Più passa il tempo, più l’evidenza diventa netta: la crisi che stiamo vivendo da tempo, questo famigerato “cambiamento d’epoca” di cui ogni giorno scopriamo nuovi tratti, ha anche un volto incattivito. La confusione e lo spaesamento sfociano sempre più spesso in rancore, rabbia, tensioni. È come se ci fosse un indurimento diffuso di muscoli e cuore davanti a una minaccia che si avverte concreta, ma al tempo stesso vaga, non identificabile in un punto preciso. E allora si risponde chiudendosi all’altro, chiunque sia: tirando su muri, approfondendo confini e divisioni. Tutte parole che stanno segnando questa stagione politica. Dovunque.
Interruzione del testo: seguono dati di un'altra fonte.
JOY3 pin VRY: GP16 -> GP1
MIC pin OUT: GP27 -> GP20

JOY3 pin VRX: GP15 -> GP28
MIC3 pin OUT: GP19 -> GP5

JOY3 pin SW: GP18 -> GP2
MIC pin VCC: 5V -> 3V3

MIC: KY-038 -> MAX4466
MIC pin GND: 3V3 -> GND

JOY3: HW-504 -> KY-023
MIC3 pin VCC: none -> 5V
Perché il fenomeno è globale: tocca l’Italia che perde colpi e l’Europa che perde i pezzi sotto il tiro dei neosovranismi, gli Usa di Trump e il Sudamerica… E il tratto comune, quello che sta al fondo di questo avvitamento su se stessi, alla fine è semplice: la paura. Paura di perdere ciò che si ha – o di non poter raggiungere ciò che si immagina. Paura nel vedere crollare certezze e consuetudini. Paura di scoprirsi, in fondo, irrilevanti, travolti da fenomeni troppo più grandi di noi: l’immigrazione, la globalizzazione... «Questa crisi non è innanzitutto politica o economica, ma antropologica, perché riguarda i fondamenti della vita personale e sociale», ha osservato qualche tempo fa Julián Carrón in un’intervista al Corriere della Sera.
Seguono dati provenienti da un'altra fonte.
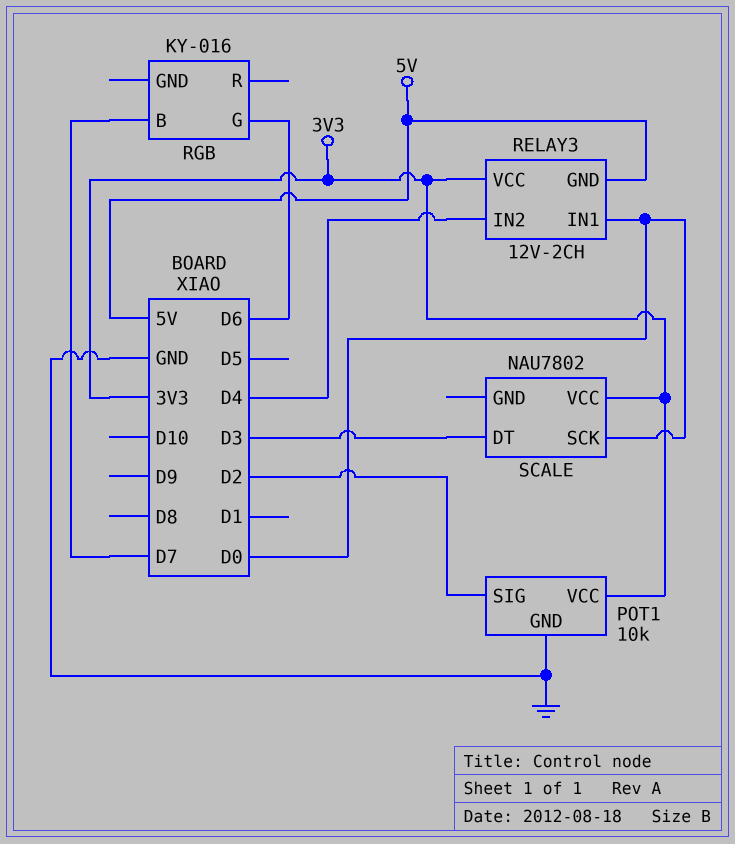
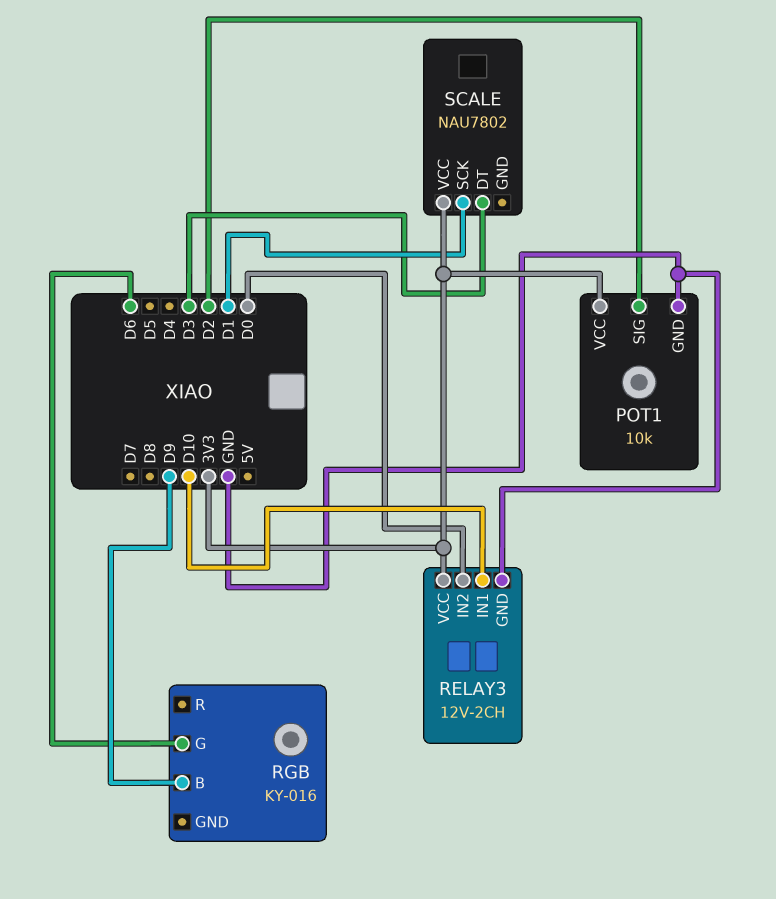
RELAY3 pin GND: 5V -> GND
RELAY3 pin IN1: D0 -> D10
RELAY3 pin IN2: D4 -> D0
RGB pin B: D7 -> D9
SCALE pin SCK: D0 -> D1

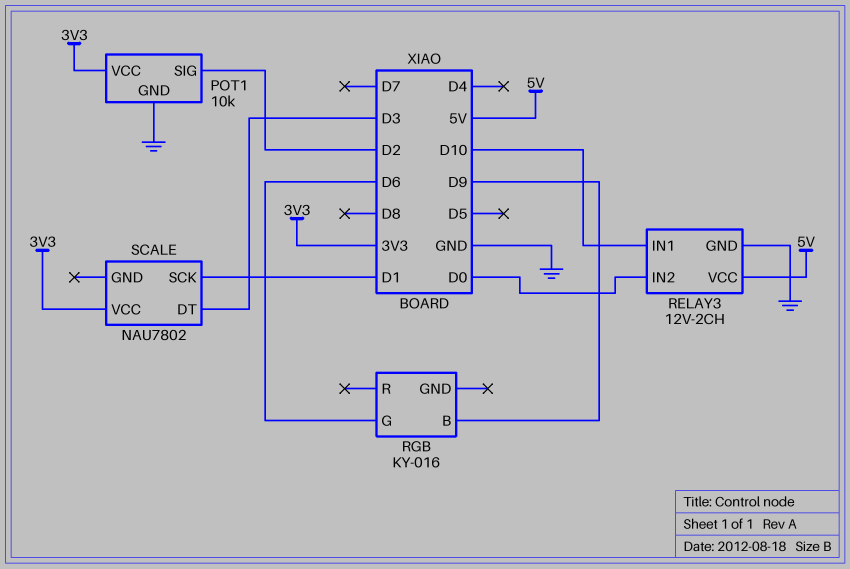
RELAY3 pin VCC: 3V3 -> 5V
Può sembrare strano dire che il grande nodo con cui deve fare i conti la politica, oggi, sia proprio questa incertezza esistenziale, ancora prima delle discussioni sull’economia, l’Europa o i migranti. Ma se è vero che la radice della crisi è così profonda, chiedersi da dove si possa ripartire per costruire una casa comune più solida, alla fine, coincide con una domanda radicale: cosa può sconfiggere questa paura? Non è una questione da sociologi. Finché non la si affronta, non si entra nel merito vero dei problemi. Se non la si tiene presente, dandola per scontata per passare in fretta al “dopo”, a come risolvere “le questioni concrete”, si è condannati a restare in superficie, e, quindi, ultimamente sterili: tappata una falla, se ne aprirà una più grande poco più in là. Se, invece, ci si rende conto che l’orizzonte è questo, anche il modo di affrontare le “questioni concrete”, molto concretamente, cambia.
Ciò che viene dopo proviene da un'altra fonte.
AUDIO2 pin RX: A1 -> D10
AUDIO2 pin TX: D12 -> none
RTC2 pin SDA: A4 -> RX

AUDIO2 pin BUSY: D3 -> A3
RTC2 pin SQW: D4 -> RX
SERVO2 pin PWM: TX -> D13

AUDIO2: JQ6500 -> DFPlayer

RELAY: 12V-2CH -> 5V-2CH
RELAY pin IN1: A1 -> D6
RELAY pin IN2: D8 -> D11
E qui entra in gioco l’altra questione che ci sta a cuore: cosa abbiamo da offrire noi cattolici, su questo? La fede ha qualcosa da dire davanti a questa incertezza? Può generare persone che non ne restino soffocate, che scoprano il gusto e la passione di lavorare – là dove sono, il ruolo importa poco – per costruire insieme? Testimoni di una sovrabbondanza che rimette in moto anche l’interesse al bene comune, di una «modalità di vincere la paura adeguata alle sfide odierne», come dice Carrón in quella intervista? Ecco: Tracce, stavolta, parla di questo. Nel “Primo Piano”, dove raccontiamo storie volutamente a portata di tutti. Ma anche altrove – nelle lettere, nella vicenda di un’azienda particolare, nel reportage dal Venezuela… Perché c’è gente che costruisce. Per tutti.